Loi, Cours et Constitution
L'Inde est doté du plus ancien système judiciaire au monde dont les lois et la jusrisprudence ont traversé les siècles et suivi l'évolution des différents populations de l'Inde. La base du système judiciaire indien commence avec la Constitution instaurée en 1950, lors de l'accession de l'Inde à l'indépendance. Cela s'est concrétisé par la mise en place d'une fédération d'états disposant d'assemblées légistatives locales, d'un parlement central de l'Union et des États, d'un appareil judiciaire indépendant, le tout ayant pour objectif de garantir les droits et les directives de base d'une politique d'État dont l'application est fondamentale à la gouvernance de la Nation indienne.
Sources des lois
La base des lois indienne est la Constitution qui définit et valide les lois, la jurisprudence et les droits coutûmiers et veille à leur respect. Les lois sont votées par le Parlement et les assemblées des États et des Territoires. La Constition indienne est d'ailleurs la plus longue de toutes les constitutions existantes avec 395 articles représentant, dans sa version anglaise, un total de 117,369 mots ! Il existe aussi un vaste ensemble de lois annexes sous forme de règlements ou d'arrêtés à l'initiatives des gouvernements des États, du gouvernment central ou des autorités locales comme les mairies, les communautés urbaines, les Gram Panchayats (voir plus bas) ainsi que d'autres entités locales. Dans tous les cas cette législation annexe se fait dans le cadre d'une délégation de pouvoir octroyée, soit par le Parlement Central, soit par l'une des d'assemblées légistatives des États. Toute décision de la Cour Suprème prévaut sur toutes celles prises par tout autre juridiction indienne. Du fait d'une grande diversité éthnique, les lois coutumières et conventions locales qui ne sont pas contraires à la législation ou à la moralité sont reconnues et sont éventuellement prises en compte par les juges.
La Cour Suprême de l'Inde
Promulgation des lois High Courts (Hautes Cours) Il y a 18 Hautes Cours en Inde dont 3 ont une juridiction qui s'étend sur plus d'un État. Ainsi, Bombay High Court couvre le Maharashtra, Goa, Dadra et Nagar, Haveli et Daman et Diu. Guwahati High Court (antérieurement Assam High Court), couvre l'Assam, Manipur, Meghalaya, Nagaland, Tripura, Mizoram and l'Arunachal Pradesh. La Punjab et Haryana High Court couvrant, quant à elle, le Pendjab, l'Haryana et Chandigarh. Parmis les Territoires de l'Union (Union Territories), seule Delhi dispose d'une Haute cour. Les autres Territoires de l'Union dépendent, quant à eux, de Hautes Cours d'autres États. Le président d'une Haute Cour (High Court Chief Justice) est nommé par le Président de l'Inde sur recommandation du ministre de la Justice et du gouverneur de l'État. Le président d'une Haute Cour doit impérativement prendre se retraite à 62 ans. Tous tribunaux d'un État sont placés sous l'autorité de la Haute Cour de ce même État.

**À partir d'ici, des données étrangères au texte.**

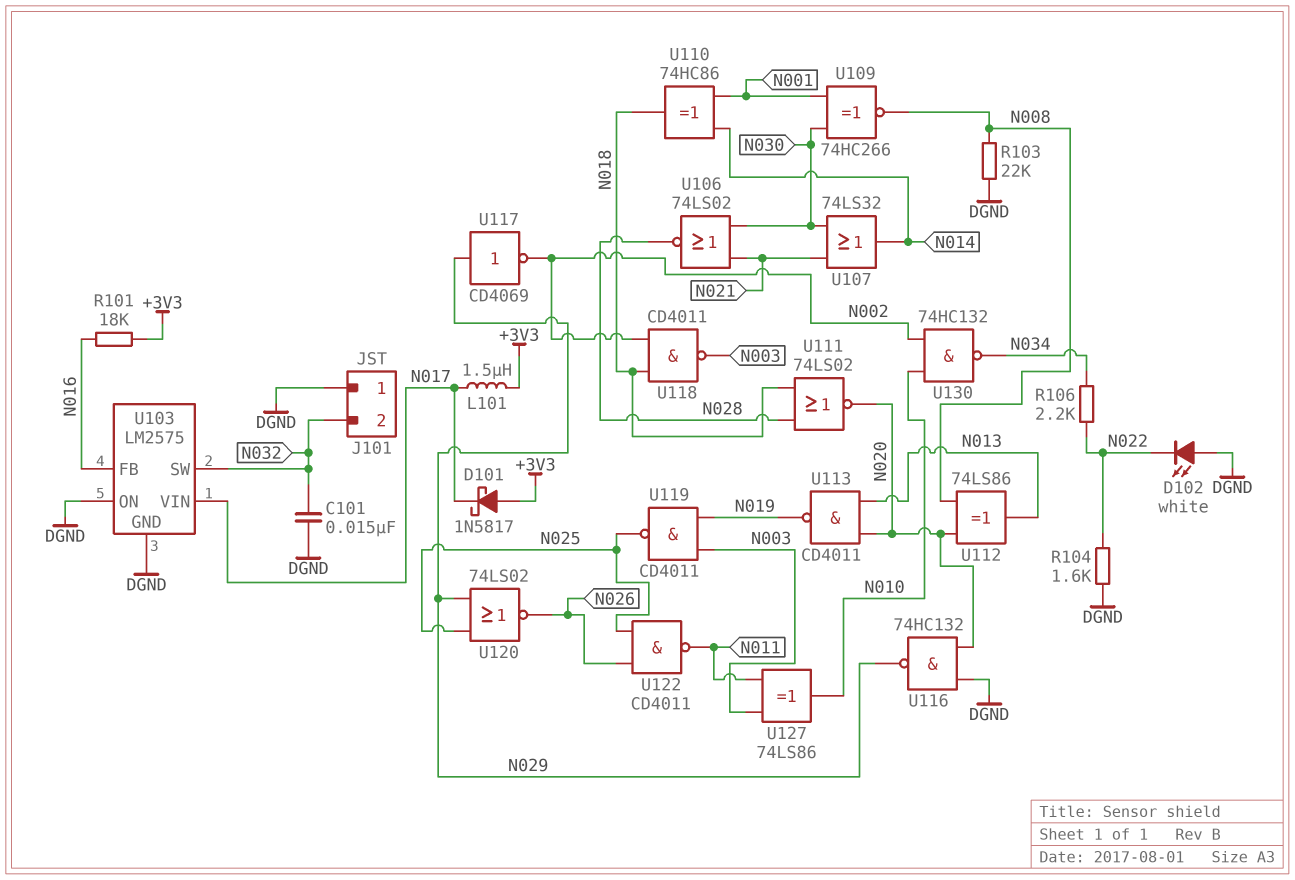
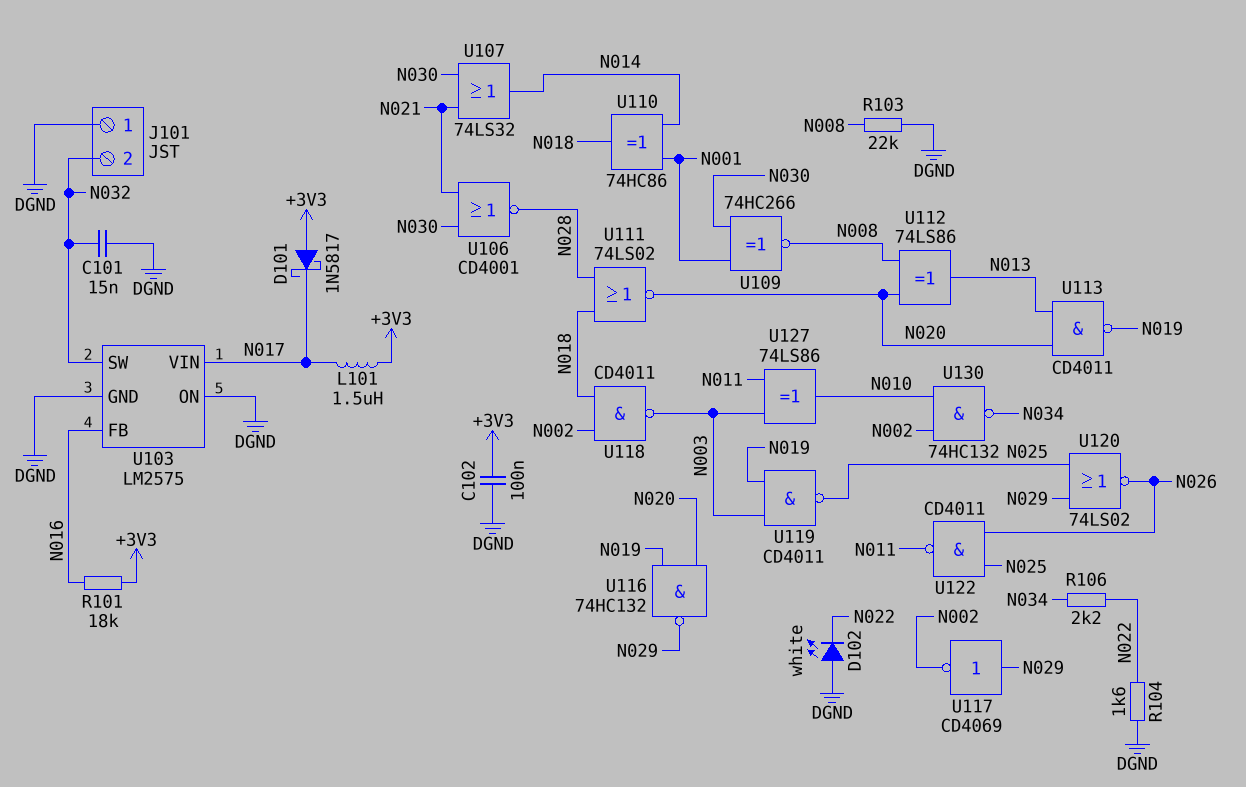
C102: none -> 100nF (+3V3, DGND)
U106: NOR 74LS02 (in N021, in N030, out N028) -> NOR CD4001 (in N021, in N030, out N028)
U116: NAND 74HC132 (in DGND, in N020, out N029) -> NAND 74HC132 (in N019, in N020, out N029)

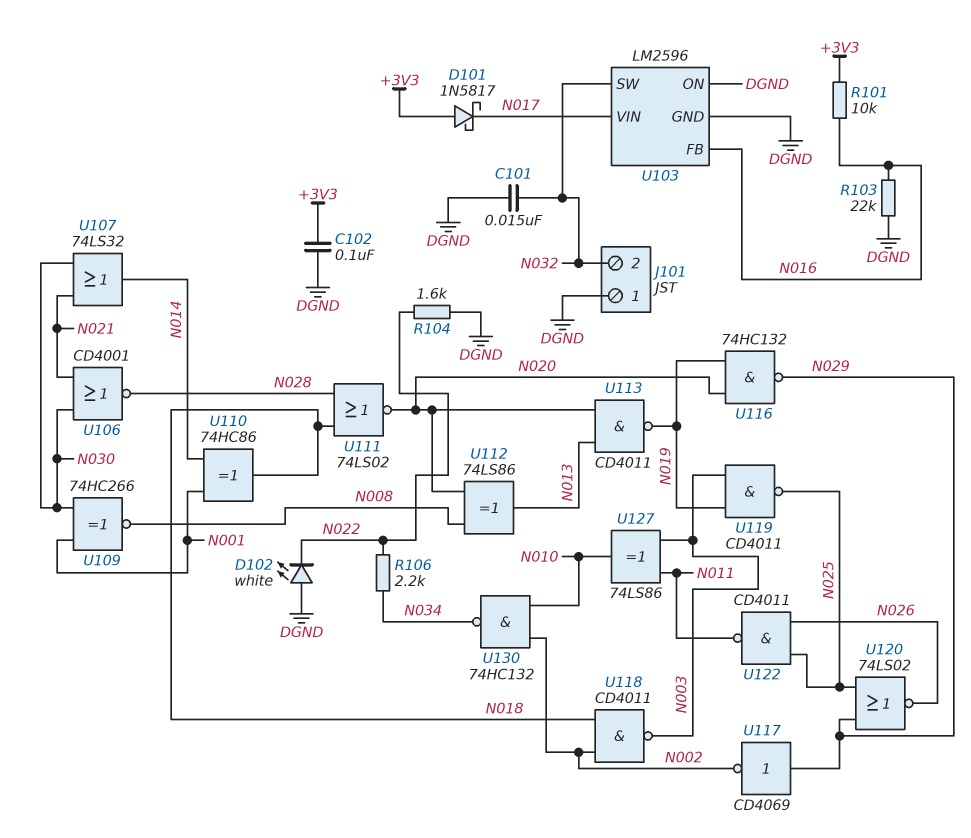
L101: 1.5uH (+3V3, N017) -> none
R101: 18k (+3V3, N016) -> 10k (+3V3, N016)
R103: 22k (DGND, N008) -> 22k (DGND, N016)
U103: LM2575 -> LM2596

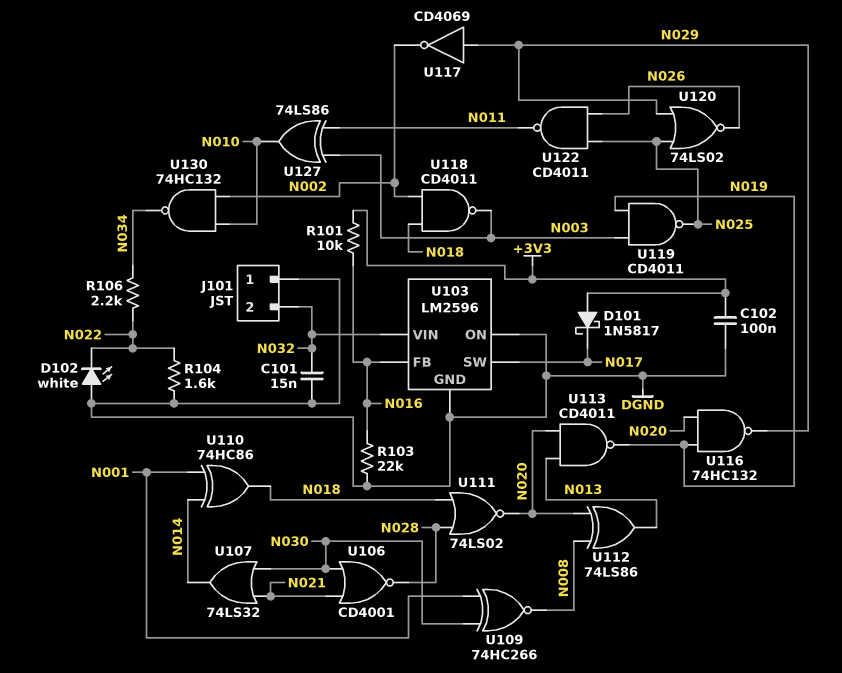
U103 pin SW: N032 -> N017
U103 pin VIN: N017 -> N032

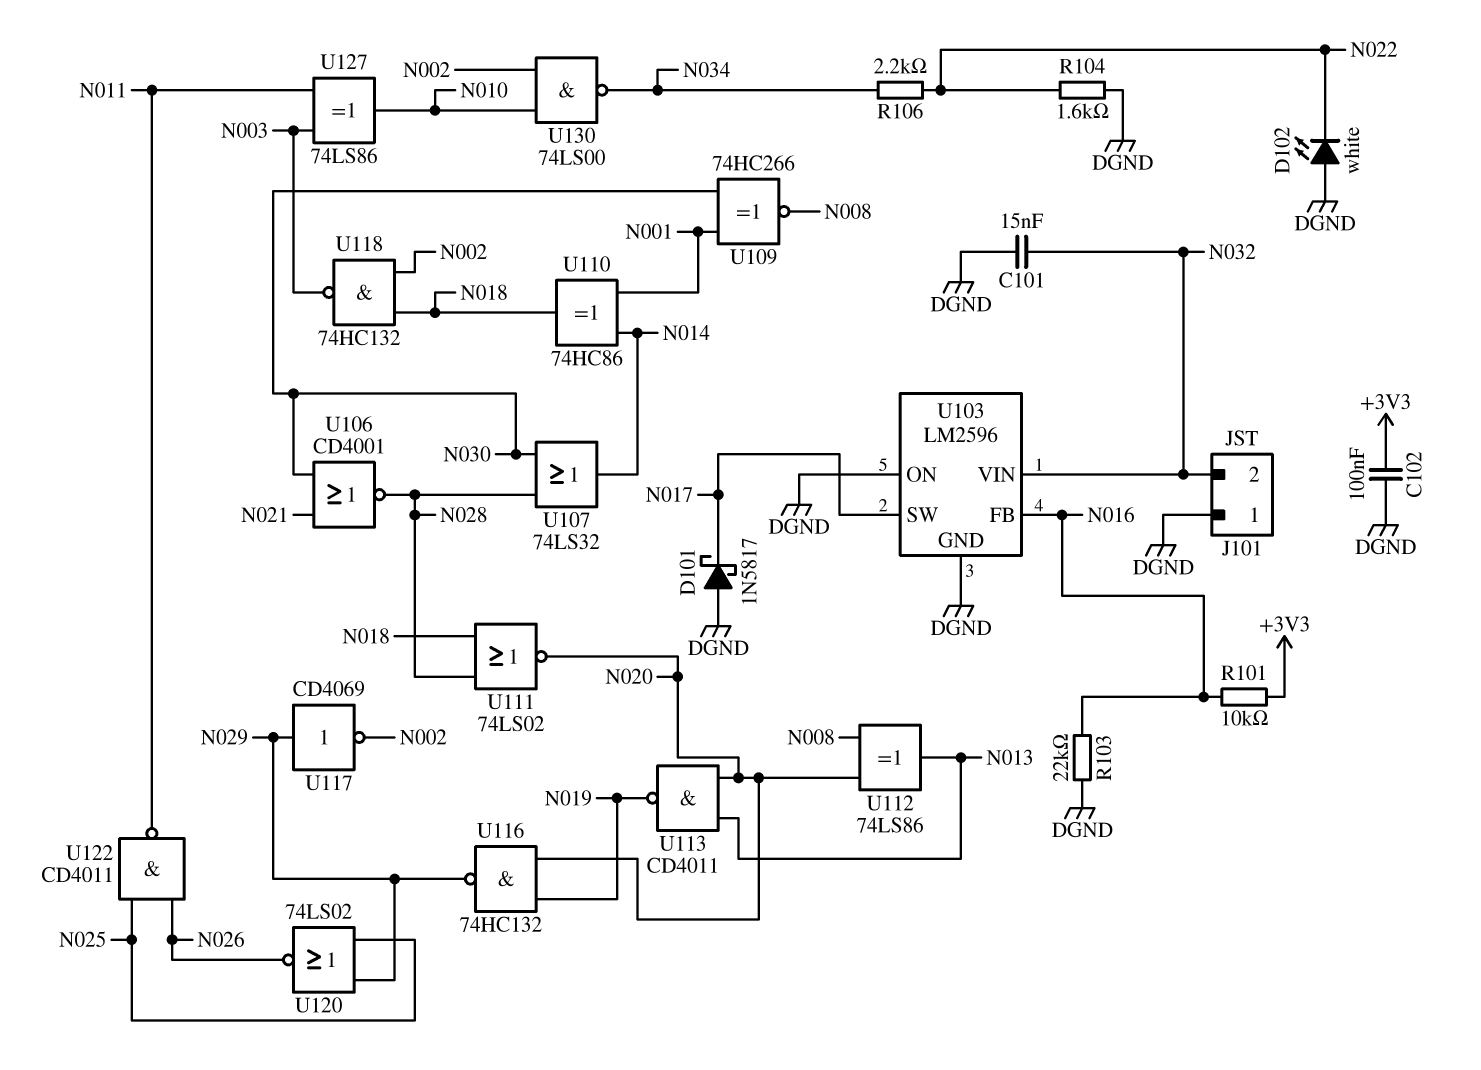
D101: schottky 1N5817 (A +3V3, K N017) -> schottky 1N5817 (A DGND, K N017)
U107: OR 74LS32 (in N021, in N030, out N014) -> OR 74LS32 (in N028, in N030, out N014)
U118: NAND CD4011 (in N002, in N018, out N003) -> NAND 74HC132 (in N002, in N018, out N003)
U119: NAND CD4011 (in N003, in N019, out N025) -> none
U130: NAND 74HC132 (in N002, in N010, out N034) -> NAND 74LS00 (in N002, in N010, out N034)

Le parlement indien est habilité à légiférer sur les sujets énumérés dans la liste de l'Union (Union List) alors que les d'assemblées légistatives des États sont compétents pour légiférer sur les sujets énumérés par la liste des États (State List) alors que les deux on le pouvoir de légiférer sur les sujets énumérés dans la liste commune (Concurrent List). Les lois du Parlement central sont prioritaire sur celles des États pour tous les domaines communs (voir 7th_schedule).
Application des lois
Les lois votées par le Parlement central sont applicables sur tout le territoire de l'Inde alors que celles votées par les assemblées législatives des États ne s'appliquent qu'au territoire de l'État concerné (et parfois un état voisin). Il est donc possible certaines lois diffèrent d'un état à l'autre sur les sujets rentrant dans le cadre des listes d'État et commune (voir 7th_schedule).
Judiciaire
La particularité de la constitution indienne est que, nonobstant l'adoption d'un cadre judiciaire à l'échelle des États et de la Nation, dans leurs domaines de compétences respectifs, elle a su mettre en place un système judiciaire cohérent pour administrer l'ensemble des lois. Au sommet du système judiciaire indien se trouve la Cour Suprême sous laquelle sont placées les Hautes Cours (High Courts) de chaque État ou, dans certains cas, groupe d'États (voir encadré). Viennent ensuite toute une hiérarchie de Cours subordonnées. Les cours locales (Panchayat Courts) équivalent du juge de paix français, existent dans tous les États sous des noms variables comme par exemple Nyaya Panchayat, Panchayat Adalat, Gram Kachheri, etc. Ces cours sont compétentes pour la justice locale tant civile que pénale. Chaque État est divisé en district judiciaire présidé par le "District Judge" et le "Sessions Juge" qui sont compétent pour juger tout affaire civile et pénale de toutes importances y compris celles punissables de la peine capitale (voir plus bas). Le Sessions Judge est la plus haute autorité judiciaire du district. Sous son autorité son placées, d'une part, les Cours Civils (équivalentes de nos Tribunaux d'instance) connue dans différents États sous l'appelation de Munsifs, Sub-Judges, Civil Judges, etc. et d'autre part les Cours Pénales sous l'autorité des "Chief Judicial Magistrates" et des "Judicial Magistrates of First and Second Class".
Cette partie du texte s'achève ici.